Like a wannabe travel agent, I qualified my first - and probably last - client. No one had warned me not to work with family, so I accepted my dad's request to plan a family vacation that included a visit to my mom's childhood home.
If my mom had been born in the U.S. like my dad, it might have been easier. But she was born in Poland and left the country when she was just 3 years old, never to return.
Until now — so long as my consultation was fruitful. My mom hadn’t been back to her first home in more than 58 years, and not a single member of her family still lives in Poland. But she did have a few facts to share, as well as some colorful memories.
My mom was born in Gluszyca, a town that barely exists — if you measure existence by number of Google search results. Gluszyca is located in Walbrzych County, Lower Silesian Voivodeship, in southwestern Poland, about an hour away from Wroclaw. Before 1945, the town was part of Germany. After World War II, Germans were expelled. And displaced Poles, including Holocaust survivors such as my mom’s parents, were sent to live in Gluszyca.
Even though my mom spent the rest of her childhood in Israel, she did have some memories from her time in Poland. She lived across the street from the elementary school, and her dad — the only tailor in town — made her a school uniform, even though she wasn’t old enough to go to school.
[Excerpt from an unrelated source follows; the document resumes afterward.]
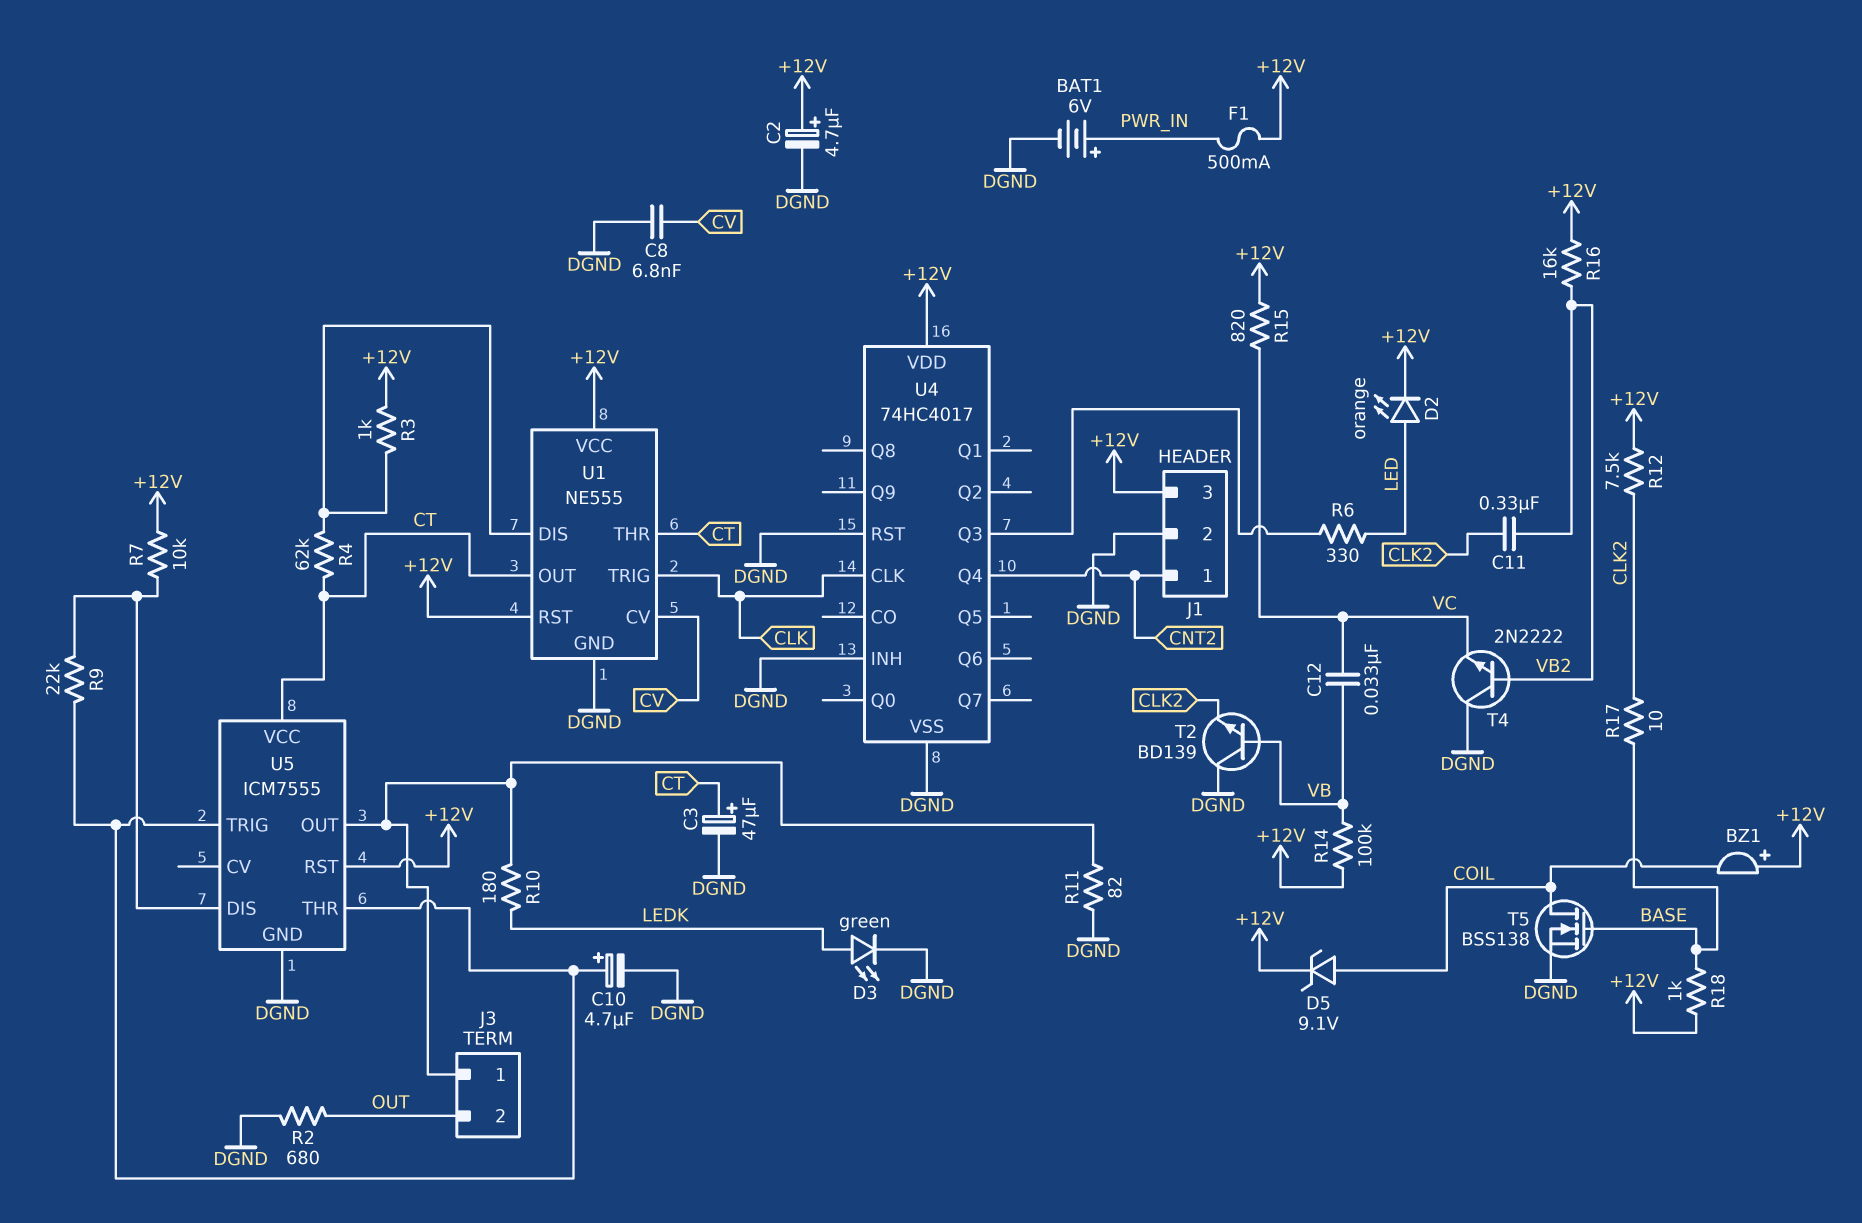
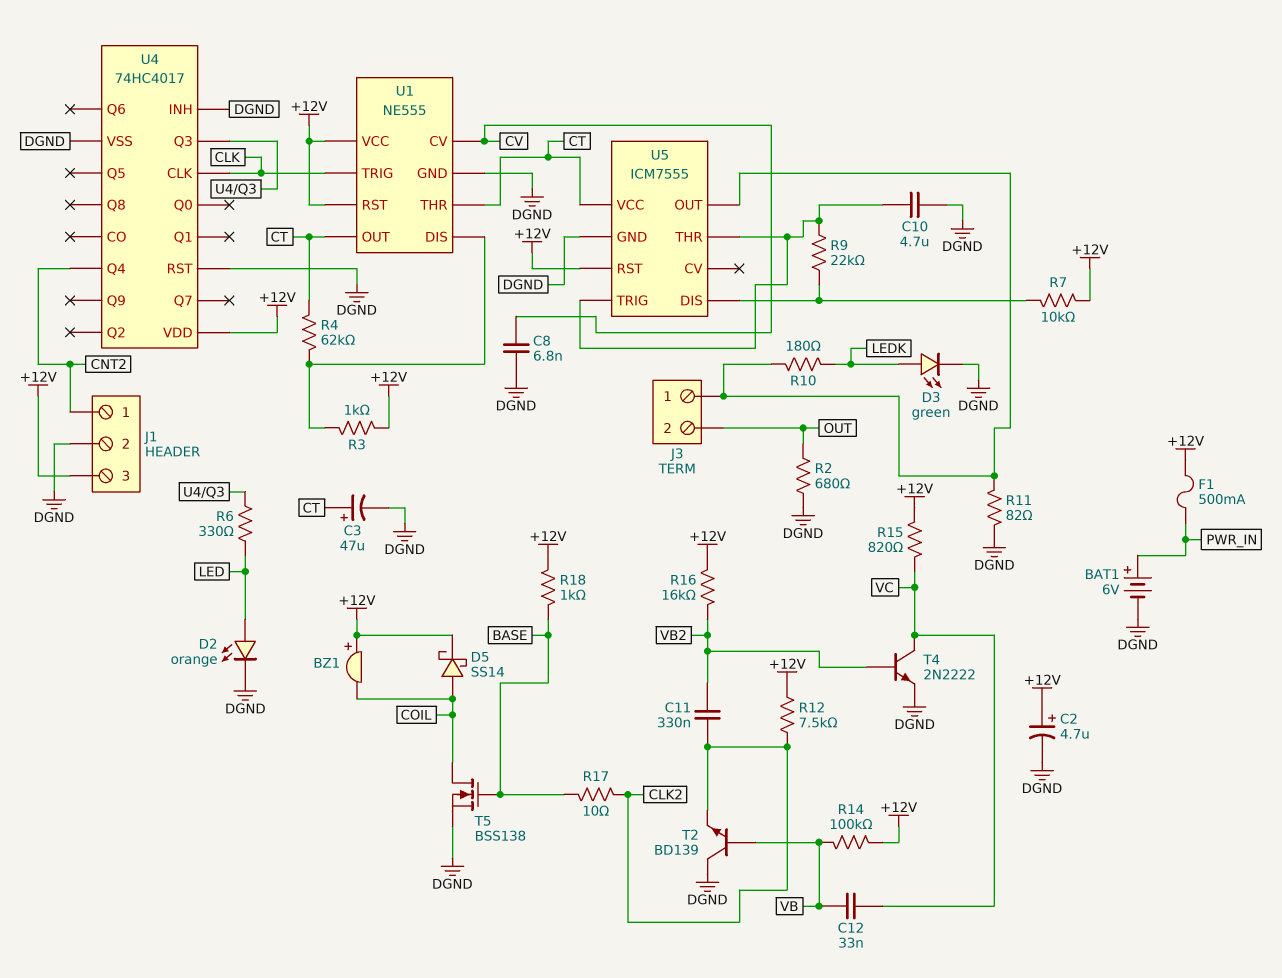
C10: 4.7uF (plus U5/THR, minus DGND) -> 4.7uF (DGND, U5/THR)
D2: LED orange (A LED, K +12V) -> LED orange (A LED, K DGND)
D5: zener 9.1V (A COIL, K +12V) -> schottky SS14 (A COIL, K +12V)
T4: NPN 2N2222 (B VB2, C DGND, E VC) -> NPN 2N2222 (B VB2, C VC, E DGND)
In another story, she was walking with a friend and his mother, when an acquaintance of her dad’s bought her ice cream in a waffle cone. The friend’s mother took the ice cream and ate it.
Despite the childish viewpoint, these stories contained concrete clues to her past. Her dad was the only tailor in town. They lived across the street from the school — the only one in the area at that time. They could walk to an ice cream shop. And there were other clues, such as how my mother remembered living in a two-story building that had red wood inside.
While I was impressed by her memory, I had no addresses, so I knew I had to call an expert to track down this home. It didn't have to be a genealogist, since I had some relevant information, but rather someone who could at least pronounce Polish words and arrange on-the-ground connections in the country. Besides spending the day in Gluszyca, my parent-clients wanted to sightsee in Russia and Poland, comfortably and freely.
After some research, I settled on Exeter International, a tour operator known for its expertise in Eastern Europe. I forwarded my mom’s birth certificate and the memories I had cobbled together to Dasha Harrison, manager for Exeter, who was handling our trip.
“We’ll send this to our local office and see what they can do,” she said.
Truth be told, I didn’t expect much.
Travel With an Impact
The growth of heritage-related travel is a reasonable result of the greater trend of tracing family roots. According to a multicountry study done by Ancestry.com in November 2014, online family history research in the U.S. has grown fourteenfold in the past decade. It’s easier than ever to fill in some branches of the family tree with just a few clicks of the mouse. But there’s also the fact that two-thirds of respondents say that family history has become more important than ever, motivated by the belief that knowing about the past is essential to understanding who we are now.
Relationships between younger and older generations have strengthened, as well; nearly 72 percent of respondents report that they feel closer to older relatives.
“The interest in heritage travel has been a steady climb,” said Dan Austin, founder and president of Austin Adventures. “It seems that sites such as Ancestry.com have made it easier for consumers to look into their heritage and get excited about visiting their homeland.”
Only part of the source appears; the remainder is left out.